Officials have said the seven-day incidence needs to come down to 50 per 100,000 and stay there. The measure was at a record 169 on Sunday, according to the RKI public health institute, while the number of coronavirus patients in intensive care rose to 4,527, also the highest since the start of the outbreak.

“The next three months will easily be the toughest of the whole pandemic," Karl Lauterbach, a health policy spokesman from the ruling Social Democrats, told Die Welt newspaper on Sunday. Germany will likely be able to vaccinate around 5 million people in the first quarter of 2021, which won’t have much impact on the virus, he added.

The government provided emergency relief for businesses in November and December worth around 15 billion euros ($18.2 billion) a month. However, officials have warned that such assistance cannot continue into 2021, with Germany already taking on tens of billions of euros of new debt this year and next.

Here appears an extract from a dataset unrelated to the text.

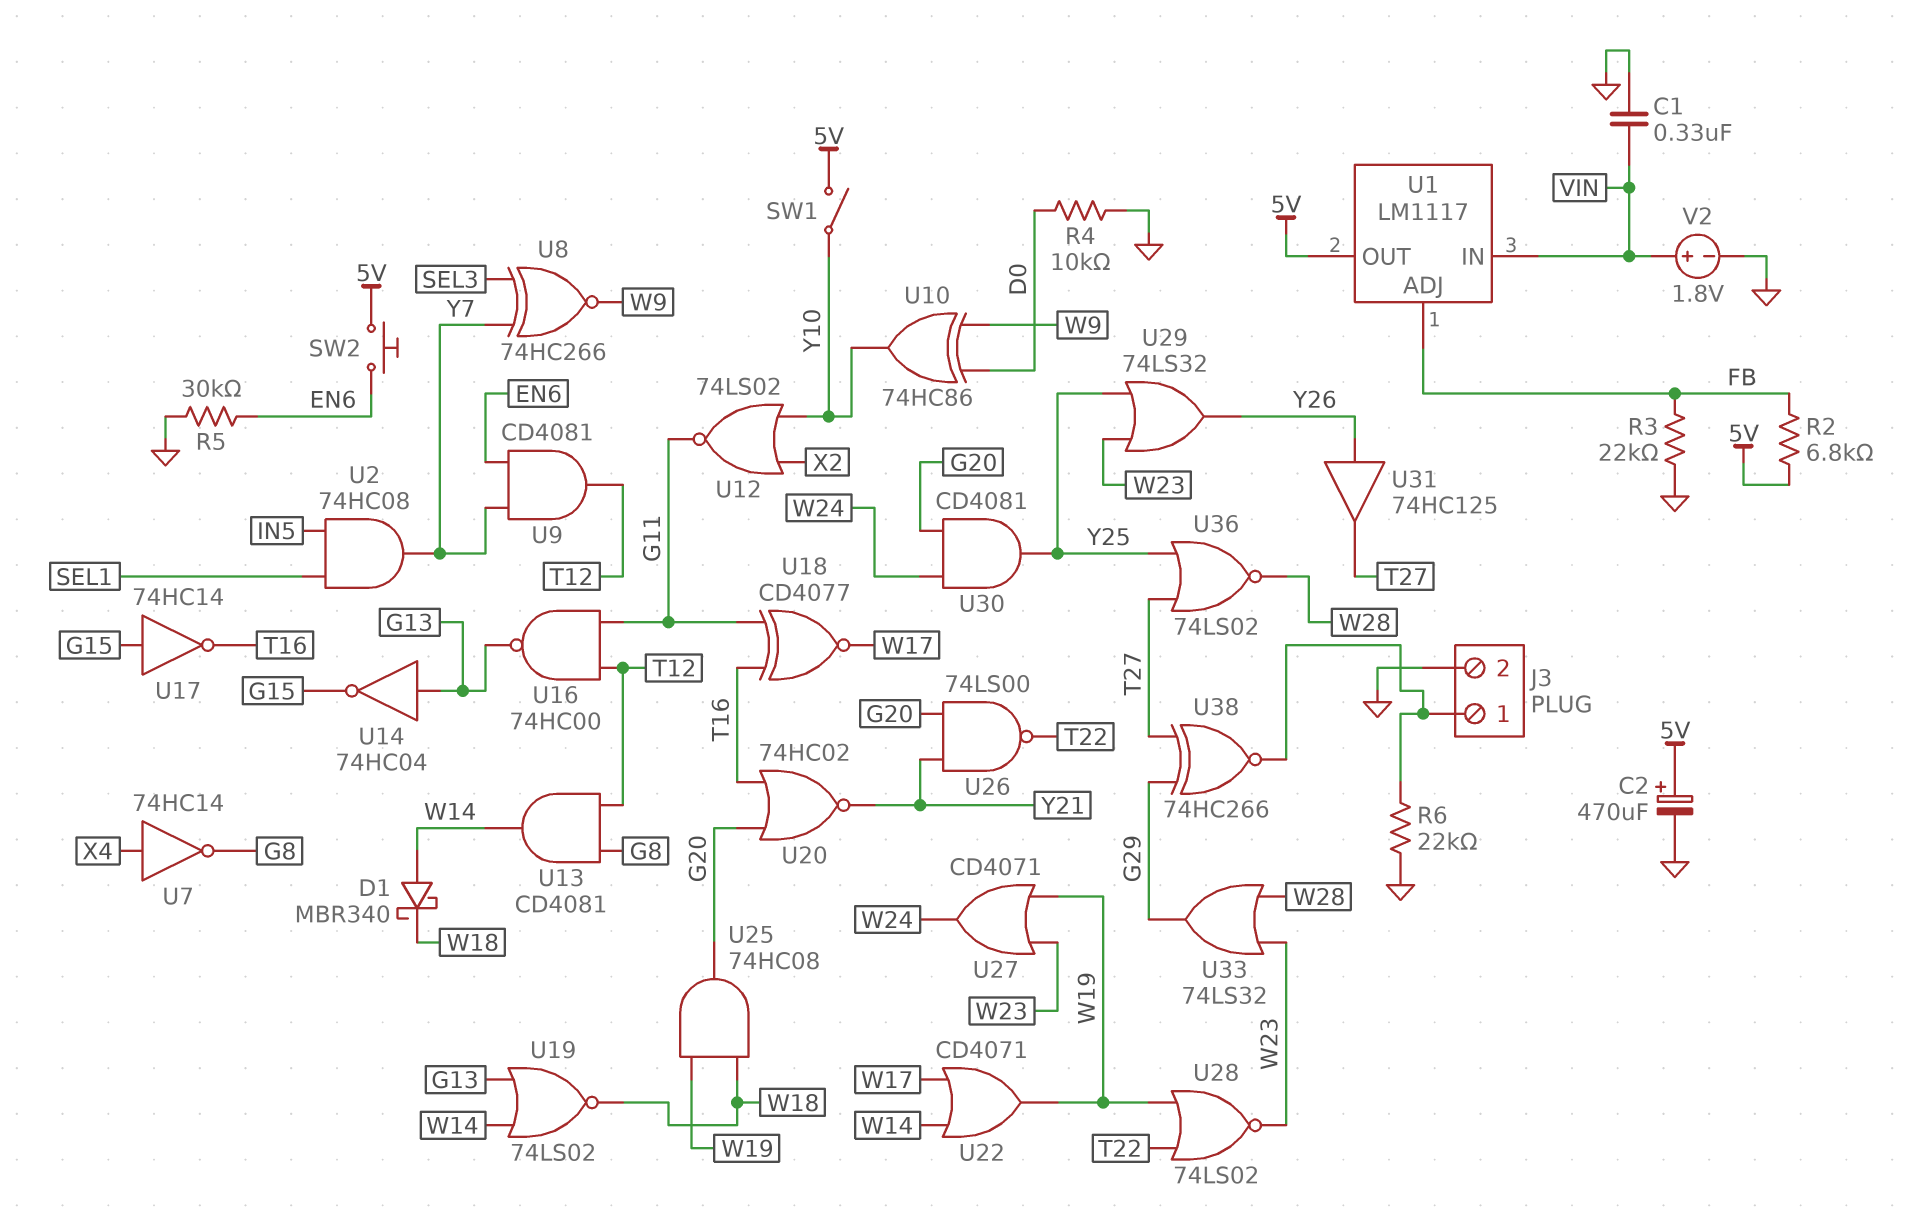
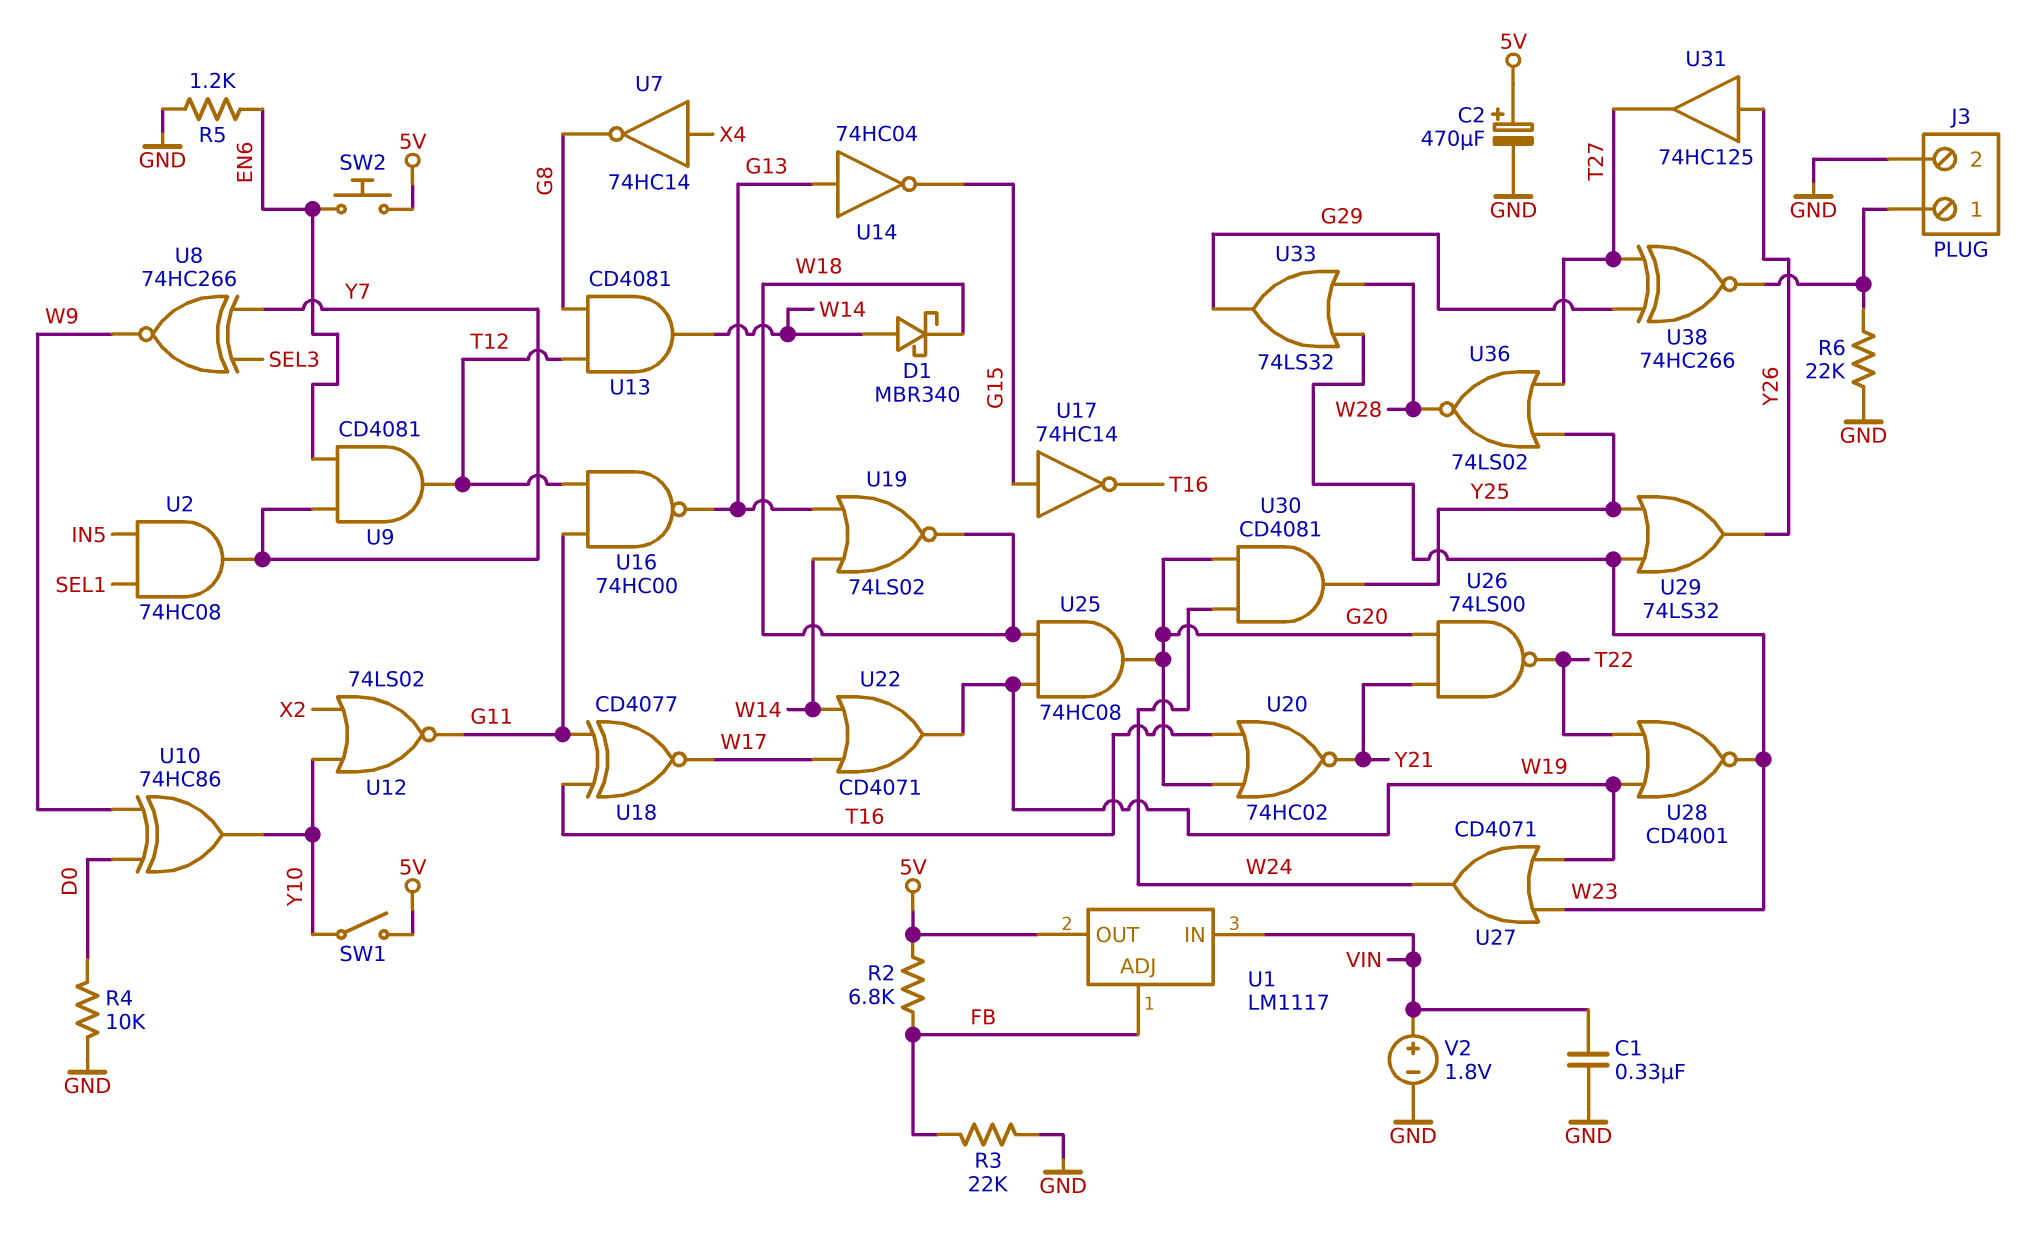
R5: 30k (EN6, GND) -> 1.2k (EN6, GND)
U28: NOR 74LS02 (in T22, in W19, out W23) -> NOR CD4001 (in T22, in W19, out W23)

A less generous program that compensates for fixed costs such as heating and rent has been extended until the end of June and expanded. Finance Minister Olaf Scholz estimated Sunday it will cost the federal government around 11 billion euros per month during a hard lockdown.

In another effort to help companies hurt by the curbs, the government will allow firms with too much debt to delay insolvency until after the end of January, Handelsblatt newspaper reported Sunday, citing a coalition lawmaker.

Merkel, who is in the final year of her 16-year tenure as chancellor, effectively declared mission accomplished in the spring when she vowed to avoid reimposing a national lockdown -- which was already less harsh than in countries such as Italy and Spain.

That created the feeling that the country could get away with looser restrictions that would do less damage to the economy. It also prompted a false sense of security during the summer months, in which Germany allowed people to travel freely throughout Europe while failing to properly prepare for the second wave by ramping up testing capacities faster, protecting the elderly and beefing up online-learning capabilities.

When it became clear in mid-November that the infection rate was not coming down, Germany’s federalist system -- in which states control health policy and schools -- became a major stumbling bloc for a clear response. Merkel at the time pushed for much stricter curbs. But many regional state leaders resisted, afraid of alienating voters with further restrictions and angry about the way Merkel tried to force them into a decision.

Instead of brightening the mood before the holidays by loosening curbs, Germans face the psychological blow of tighter restrictions as 2020 draws to a close and before a vaccine is rolled out, likely starting early next year.

Still, the gloom is relative. Germany’s outbreak never neared the highs in countries like France, the U.K. and Spain, and contagion rates remain less severe than in more than half of Europe.

Economy Minister Peter Altmaier said Sunday’s decisions are “tough but necessary."

“The faster we bring the infection numbers down, the quicker things will be looking up again for our economy," he said in an emailed statement.